Great hope for Firhouse Parish for next 50 years
THE parish of Firhouse celebrated its Golden Jubilee with a very special Mass on Sunday, November 16.
The special 50th anniversary Mass for the parish was celebrated at Our Lady of Mount Carmel Church, led by Archbishop of Dublin, Dermot Farrell.
The parish of Firhouse was founded on November 1, 1975, to service the community that was springing up in the area.
While the church building of Our Lady of Mount Carmel wasn’t completed until 1978, Mass was held in the chapel of the Carmelite Convent, which had been established in 1827 and whose sisters had established a school in the area.
Seán Fallon, a parishioner and Minister of the Word, said the whole mass was “very special”.
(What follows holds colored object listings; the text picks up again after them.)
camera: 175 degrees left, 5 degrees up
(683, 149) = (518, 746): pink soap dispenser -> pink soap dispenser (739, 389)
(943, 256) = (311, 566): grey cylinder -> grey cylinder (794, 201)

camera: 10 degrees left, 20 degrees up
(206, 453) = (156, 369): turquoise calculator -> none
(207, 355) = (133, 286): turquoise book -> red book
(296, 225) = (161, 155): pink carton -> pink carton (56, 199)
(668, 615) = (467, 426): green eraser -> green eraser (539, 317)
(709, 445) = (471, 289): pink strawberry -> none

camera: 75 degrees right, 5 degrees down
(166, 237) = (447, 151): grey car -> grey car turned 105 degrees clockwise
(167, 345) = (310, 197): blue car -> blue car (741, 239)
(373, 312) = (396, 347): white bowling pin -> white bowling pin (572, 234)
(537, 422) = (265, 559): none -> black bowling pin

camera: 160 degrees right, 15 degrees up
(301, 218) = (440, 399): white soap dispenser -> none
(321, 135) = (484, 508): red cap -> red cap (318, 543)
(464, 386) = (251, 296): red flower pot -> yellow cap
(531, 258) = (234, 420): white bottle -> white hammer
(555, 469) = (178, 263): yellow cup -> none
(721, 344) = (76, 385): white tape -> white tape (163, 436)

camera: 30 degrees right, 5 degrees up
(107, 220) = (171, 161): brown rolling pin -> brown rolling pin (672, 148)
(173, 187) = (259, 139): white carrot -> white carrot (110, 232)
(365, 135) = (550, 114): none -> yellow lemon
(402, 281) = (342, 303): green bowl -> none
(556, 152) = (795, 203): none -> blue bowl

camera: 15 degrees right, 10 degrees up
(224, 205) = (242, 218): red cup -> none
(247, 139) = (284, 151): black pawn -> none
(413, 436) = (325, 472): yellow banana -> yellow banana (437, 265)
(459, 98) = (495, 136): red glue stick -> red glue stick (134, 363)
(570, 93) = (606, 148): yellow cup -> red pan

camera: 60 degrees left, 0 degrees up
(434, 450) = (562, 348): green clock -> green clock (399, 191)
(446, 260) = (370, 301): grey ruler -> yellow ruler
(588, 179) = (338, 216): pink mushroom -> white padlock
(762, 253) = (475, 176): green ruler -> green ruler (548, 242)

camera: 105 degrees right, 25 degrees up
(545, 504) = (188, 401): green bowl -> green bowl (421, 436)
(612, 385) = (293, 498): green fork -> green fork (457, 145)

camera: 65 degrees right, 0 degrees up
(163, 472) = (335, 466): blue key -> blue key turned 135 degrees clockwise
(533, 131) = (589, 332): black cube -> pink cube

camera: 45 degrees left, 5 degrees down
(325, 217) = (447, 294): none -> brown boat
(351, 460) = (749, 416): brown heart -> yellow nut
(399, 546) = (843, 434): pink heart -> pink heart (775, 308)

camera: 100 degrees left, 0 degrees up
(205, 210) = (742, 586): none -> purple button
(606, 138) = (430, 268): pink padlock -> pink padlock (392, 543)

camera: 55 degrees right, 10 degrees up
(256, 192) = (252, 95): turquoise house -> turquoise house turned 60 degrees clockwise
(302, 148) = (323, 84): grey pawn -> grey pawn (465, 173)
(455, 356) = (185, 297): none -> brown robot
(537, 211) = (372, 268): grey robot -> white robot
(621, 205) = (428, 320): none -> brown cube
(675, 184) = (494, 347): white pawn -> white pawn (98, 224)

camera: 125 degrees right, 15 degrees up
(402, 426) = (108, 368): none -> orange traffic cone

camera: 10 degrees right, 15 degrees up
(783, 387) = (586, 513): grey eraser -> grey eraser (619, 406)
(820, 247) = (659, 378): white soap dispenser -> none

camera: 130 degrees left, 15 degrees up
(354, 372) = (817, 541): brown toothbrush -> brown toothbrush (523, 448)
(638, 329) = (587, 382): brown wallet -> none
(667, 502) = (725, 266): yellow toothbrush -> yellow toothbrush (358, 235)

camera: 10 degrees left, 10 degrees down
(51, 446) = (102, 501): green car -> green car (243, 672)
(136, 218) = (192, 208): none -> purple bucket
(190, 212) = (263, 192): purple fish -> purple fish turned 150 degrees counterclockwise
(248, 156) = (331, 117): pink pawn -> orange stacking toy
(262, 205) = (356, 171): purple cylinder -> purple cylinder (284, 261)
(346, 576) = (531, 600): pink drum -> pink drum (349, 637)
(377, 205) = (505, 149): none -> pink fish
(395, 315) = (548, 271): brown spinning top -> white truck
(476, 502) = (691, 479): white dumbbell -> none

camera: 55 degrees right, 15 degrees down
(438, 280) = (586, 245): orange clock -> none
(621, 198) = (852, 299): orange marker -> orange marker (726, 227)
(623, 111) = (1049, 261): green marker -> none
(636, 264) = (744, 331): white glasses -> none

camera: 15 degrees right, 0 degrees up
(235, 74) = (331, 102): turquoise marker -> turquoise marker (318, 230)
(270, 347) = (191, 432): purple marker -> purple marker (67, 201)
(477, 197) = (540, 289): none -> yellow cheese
“It was all raised to a level just by the fact that the archbishop was there and everything then went just so smoothly,” he told The Echo.
“People met each other that hadn’t met for years for one reason or another, people who used to be in the parish and had moved away, people who are retired and would be mostly stay at home, and a few people, who were ill and therefore not able to come to the church so often or at all, but some of them were wheeled in in wheelchairs to be there,” he said.
A number of former priests who had previously served the Firhouse parish were also in attendence, including Fr Tony Finn, Fr Brian Riley and Fr Paddy Madden, and current parish priests Fr Peter Reilly and Fr Mick Cullen were part of the Mass as well.
“It wasn’t just the normal crowd for Mass, the church was quite full which was wonderful,” Seán added.
“Light refreshments” were served in the hall at neighbouring Scoil Treasa for all who had attended the Mass, including Archbishop Farrell who Seán said spent a considerable amount of time mingling with the parishioners.
“He went to the main door of the church at the end of mass and greeted everybody who was leaving, within sight of a plaque on the wall commemorating the nuns, the Carmelite sisters, who were in the parish for 190 years,” Seán said.
“The church is called after them, in a way, because it’s church of Our Lady of Mount Carmel, it was all very nice that he was there under the shadow of the sisters.
“Everyone that was there, I think they felt a great lift and a great bit of kind of hope for the future and maybe for the next 50 years of Firhouse Parish,” he said.